After carefully adjusting for confounding factors, our results suggest that not vancomycin resistance itself, but the severity of illness before E. faecium BSI onset, was associated with death and an unfavourable outcome. Given these results, one could put contact isolation policies in question. The body of evidence is steadily increasing, that –provided the compliance with standard hygiene and routine cleaning procedures is high- isolation measures due to VRE can be suspended without harm and even reduce other non-infectious adverse events [47, 48]. International recommendations for the prevention of colonisation and infection of VRE show a wide heterogenicity and no consensus, probably due to a differing prevalence and varying structures of international health care systems [49, 50].

The proportion of linezolid resistant Enterococcus faecium isolates was nearly the same in the VRE- and the VSE-group (2.6 and 2.2%, respectively). Nevertheless, vancomycin-resistance is a main-driver of linezolid use contributing to selection pressure in favour of linezolid-resistant isolates. Therefore, another important part of preventive strategies are antibiotic stewardship programs.

This study has several limitations. First, it was a retrospective single-centre study. Therefore, the generalisability of our findings to other settings or patient cohorts must be considered cautiously. Second, because breakpoints for daptomycin susceptibility testing of enterococci are not provided by the European Committee on Antimicrobial Susceptibility Testing (EUCAST), the clinical isolates in this study were not routinely tested. Therefore, we have no data on potential therapeutic alternatives beyond linezolid to treat patients with VRE bacteraemia. Recent studies and meta-analyses that compared daptomycin and linezolid could not provide a definitive answer to this question, but some studies tend to favour daptomycin [51,52,53]. Third, we did not provide information about the genotypes of the included E. faecium strains. Researchers who focus on the influence of different genotypes state that the VanB genotype is associated with increased length of stay compared to the VanA genotype [54]. This topic requires further investigation. Fourth, immunosuppression is a potentially important factor in this population. Since we do not have individual data about the immunosuppressive medication in every patient, we were not able to consider this aspect in the multivariate analysis.
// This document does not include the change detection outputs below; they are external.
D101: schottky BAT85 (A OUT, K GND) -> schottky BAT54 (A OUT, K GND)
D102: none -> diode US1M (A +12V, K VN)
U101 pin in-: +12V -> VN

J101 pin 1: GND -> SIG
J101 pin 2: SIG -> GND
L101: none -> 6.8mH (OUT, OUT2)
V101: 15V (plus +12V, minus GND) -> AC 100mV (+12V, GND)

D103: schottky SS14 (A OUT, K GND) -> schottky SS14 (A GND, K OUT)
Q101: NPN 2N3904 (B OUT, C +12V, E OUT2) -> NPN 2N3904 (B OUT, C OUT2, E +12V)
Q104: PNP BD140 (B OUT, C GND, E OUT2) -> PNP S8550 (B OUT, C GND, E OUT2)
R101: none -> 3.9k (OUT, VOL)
This could have influenced our results and is another limitation of this study.

Conclusion

In summary, our multivariate analysis identified the mean-SOFANon-GCS scores before BSI onset as the only strong and independent predictor of mortality. Each additional point increased the likelihood of death after 30 days by 32.1% (95% CI 14.1–53.1%) and also the potential for an unfavourable outcome by day 30 and 90 post-BSI. In contrast, in an era of broadly available effective treatment, vancomycin resistance had no impact on mortality or a poor outcome in patients with E. faecium BSI after OLT.